(1.) With consent of the parties, the matter is heard finally.
(2.) Learned counsel for the petitioner submitted that the original document itself was not admissible in evidence, therefore, the application under Section 65 of the Evidence Act could not have been entertained. In support of the aforesaid submission, learned counsel for the petitioner has placed reliance on a decision of the Supreme Court in the case of Hariom Agrawal Vs. Prakash Chand Malviya, (2007) 8 SCC 514. On the other hand, learned counsel for the respondents has supported the order passed by the trial Court.
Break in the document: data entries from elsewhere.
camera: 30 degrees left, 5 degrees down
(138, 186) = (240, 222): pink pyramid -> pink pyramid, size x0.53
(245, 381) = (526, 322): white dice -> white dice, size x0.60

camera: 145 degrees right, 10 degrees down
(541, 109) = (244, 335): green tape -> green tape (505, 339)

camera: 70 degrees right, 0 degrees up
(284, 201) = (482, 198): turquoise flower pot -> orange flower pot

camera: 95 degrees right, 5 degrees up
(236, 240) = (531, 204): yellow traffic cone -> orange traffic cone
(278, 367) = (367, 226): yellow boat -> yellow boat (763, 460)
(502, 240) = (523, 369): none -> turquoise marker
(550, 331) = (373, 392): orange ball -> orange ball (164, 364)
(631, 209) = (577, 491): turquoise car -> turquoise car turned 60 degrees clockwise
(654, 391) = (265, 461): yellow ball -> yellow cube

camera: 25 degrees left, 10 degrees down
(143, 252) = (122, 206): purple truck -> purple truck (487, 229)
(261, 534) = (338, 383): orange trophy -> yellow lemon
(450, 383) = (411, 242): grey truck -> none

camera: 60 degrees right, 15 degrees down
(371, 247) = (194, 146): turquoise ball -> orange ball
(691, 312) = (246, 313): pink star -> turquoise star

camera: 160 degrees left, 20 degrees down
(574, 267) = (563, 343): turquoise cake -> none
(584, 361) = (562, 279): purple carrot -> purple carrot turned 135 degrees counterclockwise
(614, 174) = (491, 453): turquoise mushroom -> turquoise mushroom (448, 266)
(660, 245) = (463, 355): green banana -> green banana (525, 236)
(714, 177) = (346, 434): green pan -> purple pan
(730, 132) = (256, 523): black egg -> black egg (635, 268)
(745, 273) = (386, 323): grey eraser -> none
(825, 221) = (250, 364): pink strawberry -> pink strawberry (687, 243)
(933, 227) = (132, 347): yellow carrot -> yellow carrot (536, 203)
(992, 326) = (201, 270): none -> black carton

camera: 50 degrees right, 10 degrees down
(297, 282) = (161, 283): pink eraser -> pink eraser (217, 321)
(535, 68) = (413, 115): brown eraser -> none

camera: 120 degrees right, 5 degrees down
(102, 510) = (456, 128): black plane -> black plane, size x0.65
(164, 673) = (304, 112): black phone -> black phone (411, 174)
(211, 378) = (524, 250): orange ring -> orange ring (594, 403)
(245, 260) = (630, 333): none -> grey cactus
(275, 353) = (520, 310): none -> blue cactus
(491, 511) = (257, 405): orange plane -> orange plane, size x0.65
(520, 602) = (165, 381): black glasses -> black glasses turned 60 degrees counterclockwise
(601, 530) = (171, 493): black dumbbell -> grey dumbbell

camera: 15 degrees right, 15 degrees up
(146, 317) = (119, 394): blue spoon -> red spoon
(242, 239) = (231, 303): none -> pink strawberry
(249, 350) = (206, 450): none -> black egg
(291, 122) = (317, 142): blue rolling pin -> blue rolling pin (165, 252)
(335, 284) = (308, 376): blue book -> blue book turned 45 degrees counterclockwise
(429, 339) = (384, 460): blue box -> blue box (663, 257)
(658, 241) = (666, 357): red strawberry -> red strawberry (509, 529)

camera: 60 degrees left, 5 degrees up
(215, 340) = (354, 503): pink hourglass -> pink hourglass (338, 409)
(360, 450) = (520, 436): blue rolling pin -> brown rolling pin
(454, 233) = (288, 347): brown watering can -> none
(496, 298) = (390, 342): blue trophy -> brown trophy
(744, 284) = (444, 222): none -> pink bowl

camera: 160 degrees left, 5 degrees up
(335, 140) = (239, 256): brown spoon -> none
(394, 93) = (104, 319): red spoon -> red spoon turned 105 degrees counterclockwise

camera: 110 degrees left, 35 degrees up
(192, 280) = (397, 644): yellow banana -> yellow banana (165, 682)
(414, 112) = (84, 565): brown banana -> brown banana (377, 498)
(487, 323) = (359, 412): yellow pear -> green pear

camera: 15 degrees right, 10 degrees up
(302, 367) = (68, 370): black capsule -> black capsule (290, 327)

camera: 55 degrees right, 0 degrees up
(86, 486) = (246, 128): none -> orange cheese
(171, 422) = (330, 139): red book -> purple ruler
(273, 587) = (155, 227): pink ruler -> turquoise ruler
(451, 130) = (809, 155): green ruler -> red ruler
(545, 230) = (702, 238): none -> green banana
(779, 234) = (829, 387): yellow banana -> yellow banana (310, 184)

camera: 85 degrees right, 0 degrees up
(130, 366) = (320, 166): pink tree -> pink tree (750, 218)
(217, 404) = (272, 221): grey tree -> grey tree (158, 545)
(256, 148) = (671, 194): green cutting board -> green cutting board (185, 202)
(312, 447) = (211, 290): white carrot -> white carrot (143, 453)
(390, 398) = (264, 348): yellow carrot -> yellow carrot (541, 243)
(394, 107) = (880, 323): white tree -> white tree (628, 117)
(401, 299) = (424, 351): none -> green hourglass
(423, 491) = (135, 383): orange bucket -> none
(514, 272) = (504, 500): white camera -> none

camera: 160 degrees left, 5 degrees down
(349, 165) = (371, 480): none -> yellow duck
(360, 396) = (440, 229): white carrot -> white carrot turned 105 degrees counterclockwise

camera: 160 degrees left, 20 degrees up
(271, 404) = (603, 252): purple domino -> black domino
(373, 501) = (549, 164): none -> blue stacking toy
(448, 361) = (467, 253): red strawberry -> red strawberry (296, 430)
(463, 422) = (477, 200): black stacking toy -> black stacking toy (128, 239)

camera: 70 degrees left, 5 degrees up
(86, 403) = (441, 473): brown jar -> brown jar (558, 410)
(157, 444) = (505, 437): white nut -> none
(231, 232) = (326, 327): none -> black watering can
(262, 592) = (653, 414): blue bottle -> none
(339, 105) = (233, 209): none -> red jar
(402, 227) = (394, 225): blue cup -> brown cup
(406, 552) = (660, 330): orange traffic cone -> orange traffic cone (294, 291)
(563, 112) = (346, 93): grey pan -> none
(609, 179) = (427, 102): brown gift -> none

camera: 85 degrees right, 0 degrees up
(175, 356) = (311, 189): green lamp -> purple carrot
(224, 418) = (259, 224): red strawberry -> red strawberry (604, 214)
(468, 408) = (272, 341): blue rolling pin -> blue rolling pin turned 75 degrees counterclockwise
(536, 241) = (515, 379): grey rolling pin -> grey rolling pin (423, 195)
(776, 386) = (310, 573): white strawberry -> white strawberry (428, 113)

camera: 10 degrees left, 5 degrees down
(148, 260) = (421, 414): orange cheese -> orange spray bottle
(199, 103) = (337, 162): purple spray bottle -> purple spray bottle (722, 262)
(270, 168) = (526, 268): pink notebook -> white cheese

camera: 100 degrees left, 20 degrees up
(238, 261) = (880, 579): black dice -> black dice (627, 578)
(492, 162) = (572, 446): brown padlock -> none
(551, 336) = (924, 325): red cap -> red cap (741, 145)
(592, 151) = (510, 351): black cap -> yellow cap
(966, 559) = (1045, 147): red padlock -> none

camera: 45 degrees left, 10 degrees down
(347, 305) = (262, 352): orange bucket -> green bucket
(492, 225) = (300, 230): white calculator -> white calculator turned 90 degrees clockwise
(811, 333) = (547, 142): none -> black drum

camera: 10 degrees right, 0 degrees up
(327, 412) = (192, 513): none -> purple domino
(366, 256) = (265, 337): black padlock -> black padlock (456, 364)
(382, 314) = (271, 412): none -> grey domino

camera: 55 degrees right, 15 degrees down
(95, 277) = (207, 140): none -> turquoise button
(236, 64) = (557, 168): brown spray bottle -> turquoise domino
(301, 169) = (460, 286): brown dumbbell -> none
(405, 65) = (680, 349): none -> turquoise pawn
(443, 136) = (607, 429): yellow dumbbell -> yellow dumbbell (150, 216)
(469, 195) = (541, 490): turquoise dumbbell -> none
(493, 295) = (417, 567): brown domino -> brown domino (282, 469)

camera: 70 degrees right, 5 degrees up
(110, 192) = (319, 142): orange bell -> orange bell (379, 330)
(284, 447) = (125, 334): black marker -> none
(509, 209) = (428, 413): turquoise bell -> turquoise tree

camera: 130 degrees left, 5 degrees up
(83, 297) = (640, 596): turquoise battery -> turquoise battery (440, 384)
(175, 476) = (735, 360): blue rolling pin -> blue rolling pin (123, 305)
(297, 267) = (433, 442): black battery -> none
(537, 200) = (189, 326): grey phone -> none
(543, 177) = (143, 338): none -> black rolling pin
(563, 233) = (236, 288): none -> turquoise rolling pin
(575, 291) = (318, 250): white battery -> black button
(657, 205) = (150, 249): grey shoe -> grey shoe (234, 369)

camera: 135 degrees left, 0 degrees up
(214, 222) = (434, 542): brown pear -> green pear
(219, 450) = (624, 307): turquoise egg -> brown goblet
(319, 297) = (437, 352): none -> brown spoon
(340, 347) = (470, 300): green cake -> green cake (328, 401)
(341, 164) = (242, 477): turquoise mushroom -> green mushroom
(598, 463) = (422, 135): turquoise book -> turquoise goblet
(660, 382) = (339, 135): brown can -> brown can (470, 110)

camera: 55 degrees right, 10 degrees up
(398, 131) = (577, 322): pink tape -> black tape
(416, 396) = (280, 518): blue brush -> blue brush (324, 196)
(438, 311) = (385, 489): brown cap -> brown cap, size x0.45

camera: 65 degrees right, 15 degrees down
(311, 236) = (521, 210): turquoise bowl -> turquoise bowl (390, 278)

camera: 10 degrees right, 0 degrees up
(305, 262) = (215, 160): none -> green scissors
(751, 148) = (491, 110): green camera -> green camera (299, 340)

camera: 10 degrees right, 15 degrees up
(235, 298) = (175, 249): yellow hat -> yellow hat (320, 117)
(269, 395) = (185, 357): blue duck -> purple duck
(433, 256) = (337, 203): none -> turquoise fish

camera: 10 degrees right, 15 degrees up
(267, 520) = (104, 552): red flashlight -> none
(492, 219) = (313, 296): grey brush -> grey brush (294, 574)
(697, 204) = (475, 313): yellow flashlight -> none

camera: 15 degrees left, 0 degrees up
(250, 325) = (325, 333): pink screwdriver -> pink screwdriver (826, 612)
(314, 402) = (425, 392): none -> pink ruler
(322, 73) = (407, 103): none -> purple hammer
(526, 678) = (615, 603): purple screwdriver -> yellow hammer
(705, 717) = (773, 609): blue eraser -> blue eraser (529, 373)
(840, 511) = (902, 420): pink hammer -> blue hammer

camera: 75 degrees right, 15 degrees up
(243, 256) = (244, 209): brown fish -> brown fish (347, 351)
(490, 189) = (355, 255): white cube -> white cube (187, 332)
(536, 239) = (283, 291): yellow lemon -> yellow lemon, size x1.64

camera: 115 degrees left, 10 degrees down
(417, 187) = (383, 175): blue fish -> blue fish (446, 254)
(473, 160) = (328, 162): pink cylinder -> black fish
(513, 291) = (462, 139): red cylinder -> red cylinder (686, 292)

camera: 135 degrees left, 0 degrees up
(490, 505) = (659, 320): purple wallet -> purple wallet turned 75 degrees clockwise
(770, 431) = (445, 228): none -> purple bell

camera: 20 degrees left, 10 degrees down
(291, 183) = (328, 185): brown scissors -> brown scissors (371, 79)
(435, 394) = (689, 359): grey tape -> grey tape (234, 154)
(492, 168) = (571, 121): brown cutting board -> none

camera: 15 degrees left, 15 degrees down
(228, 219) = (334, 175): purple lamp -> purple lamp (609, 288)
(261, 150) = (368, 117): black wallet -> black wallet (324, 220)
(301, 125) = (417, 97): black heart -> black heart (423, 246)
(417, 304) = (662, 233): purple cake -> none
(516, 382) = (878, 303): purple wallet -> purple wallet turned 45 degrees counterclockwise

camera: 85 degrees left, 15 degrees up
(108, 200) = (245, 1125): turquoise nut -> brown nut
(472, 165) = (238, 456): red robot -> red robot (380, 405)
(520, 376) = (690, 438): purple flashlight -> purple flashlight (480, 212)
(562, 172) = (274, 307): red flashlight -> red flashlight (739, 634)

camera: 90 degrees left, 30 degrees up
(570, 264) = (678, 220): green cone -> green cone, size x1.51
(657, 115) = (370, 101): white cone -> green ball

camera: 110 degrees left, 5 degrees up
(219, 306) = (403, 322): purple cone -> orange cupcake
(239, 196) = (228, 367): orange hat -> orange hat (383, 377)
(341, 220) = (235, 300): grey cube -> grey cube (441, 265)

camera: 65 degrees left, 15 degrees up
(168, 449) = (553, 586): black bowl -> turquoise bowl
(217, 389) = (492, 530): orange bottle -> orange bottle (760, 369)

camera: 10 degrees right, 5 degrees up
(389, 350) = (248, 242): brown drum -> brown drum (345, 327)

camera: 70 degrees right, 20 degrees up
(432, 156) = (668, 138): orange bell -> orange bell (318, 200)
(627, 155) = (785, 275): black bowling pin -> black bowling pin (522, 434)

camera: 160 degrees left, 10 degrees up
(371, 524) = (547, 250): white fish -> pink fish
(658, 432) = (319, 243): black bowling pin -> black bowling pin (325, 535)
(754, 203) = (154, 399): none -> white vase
(3.) I have considered the submissions made by learned counsel for the parties and have perused the record. The trial Court vide impugned order dated 24.9.2015 has allowed the application under Section 65 of the Evidence Act only on the ground that the original agreement is exhibitted in the previous suit and, therefore, the permission to lead secondary evidence has been granted. The impugned order has been passed de hors the statutory provision contained in Section 65 of the Evidence Act. The impugned order not only suffers from the error apparent on the face of record, but also from the vice of non -application of mind as well. Therefore, the same cannot be sustained in the eye of law. Accordingly, the impugned order is quashed. The trial Court is directed to decide the application preferred by the petitioner under Section 65 of the Evidence Act afresh, by a speaking order. Needless to state that it would be open to the petitioner to contend that the application under Section 65 of the Evidence Act cannot be allowed, as the original document in question itself is not admissible in evidence. It is made clear that this Court has not expressed any opinion on the merits of the case.